JL: That’s an interesting question. It kinda depends on how smart the various marketing people are. With something like Kinect from Microsoft you might have said hey, how can you sell a body tracker and motion sensing camera by itself with just a screen? But it was possible to organize the right kind of titles, the right kind of marketing and the right kind of market to make that work so that they sold 40 million or so. It’s tremendously successful. That’s what marketers are for, right? What you hope is that, for these companies, the marketing professionals really have their act together and will figure it out.

TFT: The underpinnings for virtual reality and augmented reality, at least in terms of business models, is monetizing user information, right?

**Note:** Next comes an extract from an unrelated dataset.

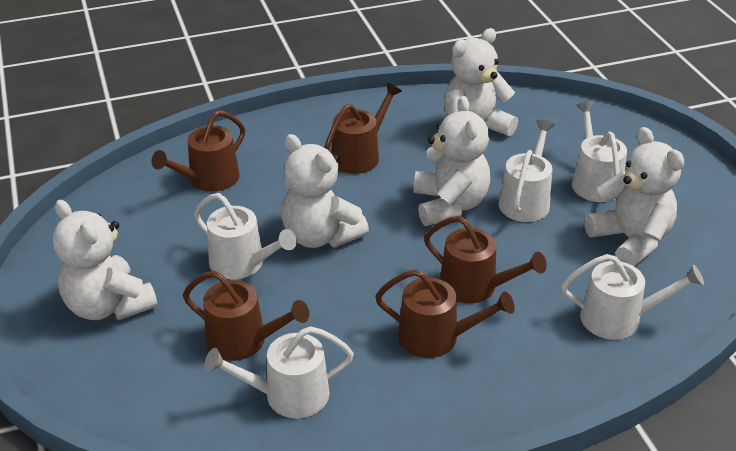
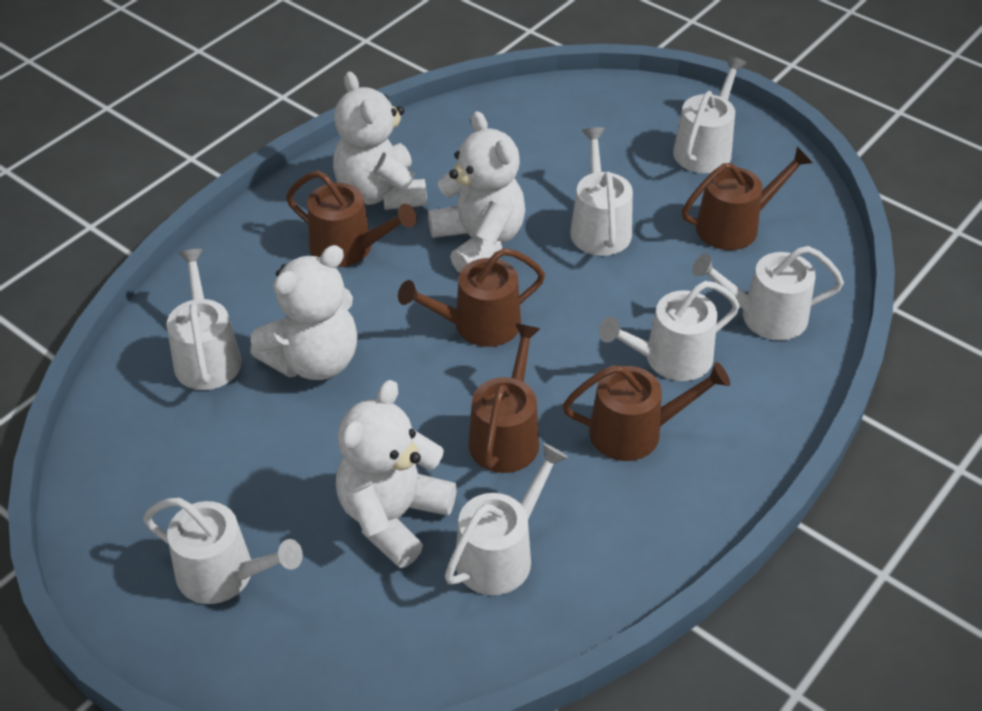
white teddy bear: 5 -> 4
white watering can: 5 -> 7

JL: Oh, no no no. That’s one—that would be the current idea of the universal business model for absolutely everything. I believe it’s not a sustainable business model. I believe it’s a snake that eats its own tail eventually. You shrink the economy by throwing every other kind of value off the ledgers until you’re not seeing the real value of the technology you’ve created. There are many other potential business models and I hope some of those will be explored as well because I think they’ll work better.  Just to name some of them: One of them is to have an economy within the virtual world, and we’ve already seen one experiment along those lines which I was an advisor to, and that’s called “Second Life.”

I was just thinking the other day how important timing is because imagine that “Second Life” was just ramping up right now and was a big deal.  How much would Facebook pay for it? It would be billions and billions of dollars. But it was kind of early—it was an experiment with mixed results. It’s not as present in the public conversation as it was a few years ago, but a few years ago it was a big deal like Oculus is now—everybody was talking about it and it was in the news all the time. The interesting thing about it was that it was experimenting with alternate business models. We actually had an economy within it where people could buy and sell virtual stuff and be creative and make money from being creative. There were some successes and some failures. It was a necessary experiment. But something like that could be done better. So let’s not pretend that the advertising model is the only one.